In its shift, the SAT is embracing the approach of most state-level testing, including in Georgia where the annual Milestones exams in grade three through high school are primarily online. However, at this point, students taking the ACT, the other widely used college entrance exam, are still confined to a paper test on national testing dates, although students outside the United States take a computer version. Also, U.S. school districts that give the ACT to their students during the school day administer the computer-based version.

Many colleges have made the SAT and ACT optional, a trend accelerated in the past two years after COVID-19 shutdowns of test sites. Teens aiming for select colleges often still sign up for the exams, believing top scores enhance their chances. And the scores are frequently part of the consideration for honors programs and scholarships.

While the University System of Georgia briefly waived the ACT/SAT requirement during the pandemic, it reinstated it and current high school seniors must submit standardized-test scores for fall admissions.

The debate continues about the relevancy and reliability of tests like the SAT and ACT. Proponents argue the tests offer an objective measure at a time when the percentage of students graduating from high school with an A average has grown from 39% in 1998 to 55% in 2021.

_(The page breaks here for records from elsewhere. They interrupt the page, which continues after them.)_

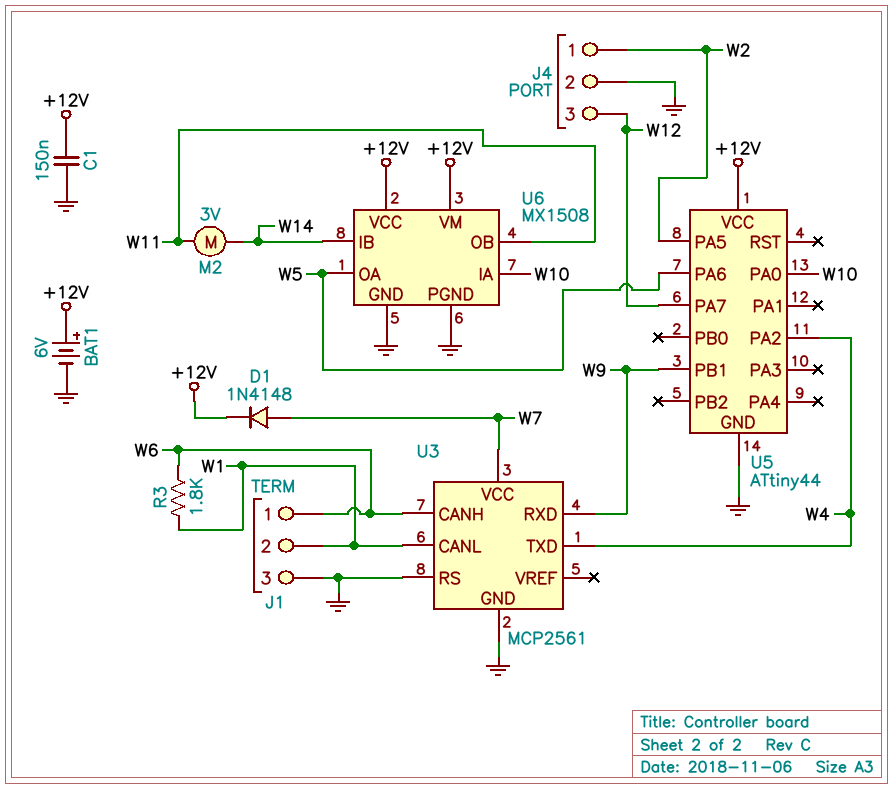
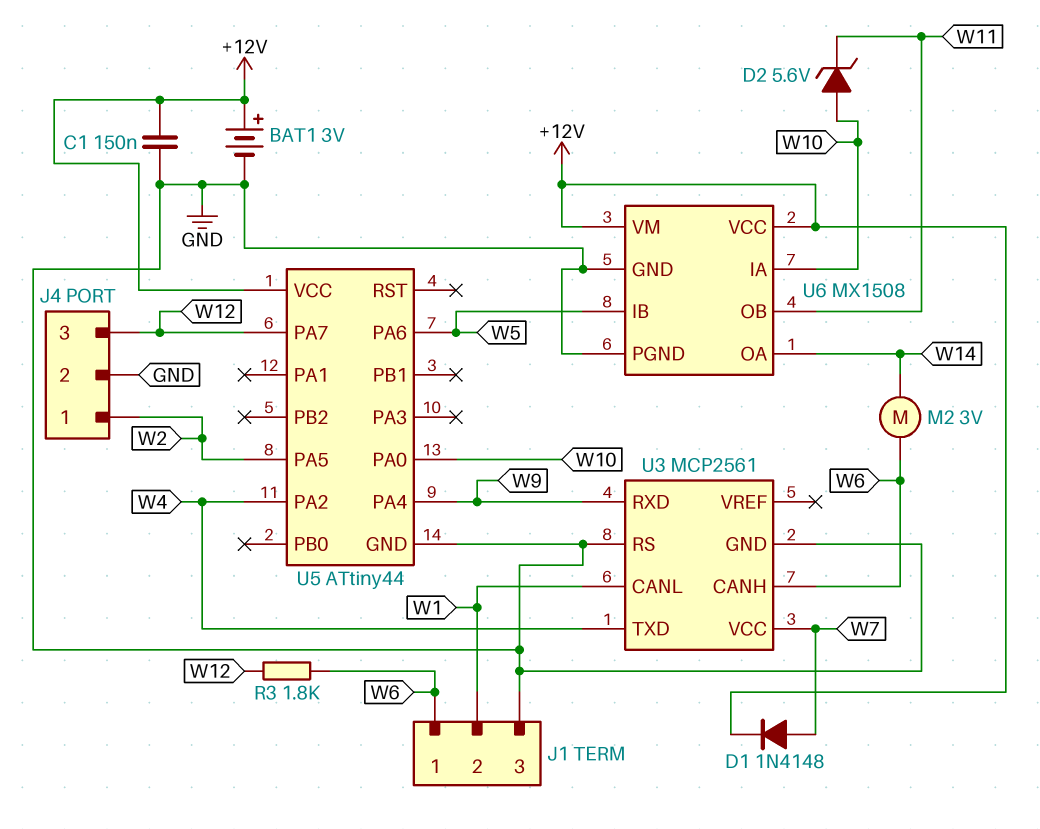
BAT1: 6V (plus +12V, minus GND) -> 3V (plus +12V, minus GND)
D2: none -> zener 5.6V (A W10, K W11)
M2: motor 3V (W11, W14) -> motor 3V (W6, W14)
R3: 1.8k (W1, W6) -> 1.8k (W6, W12)
U5 pin PA4: none -> W9
U5 pin PB1: W9 -> none
U6 pin IB: W14 -> W5
U6 pin OA: W5 -> W14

Opponents contend the test is becoming irrelevant, as seen by the number of campuses adopting test optional policies. “Shifting an unnecessary, biased, coachable, and poorly predictive multiple-choice exam that few schools currently require from pencil-and-paper delivery to an electronic format does not magically transform it into a more accurate, fairer or valid tool for assessing college readiness,” said Bob Schaeffer, executive director of FairTest: National Center for Fair & Open Testing.Just as with previous versions of the ‘new improved SAT,’” the latest repackaging will not improve its overall value.”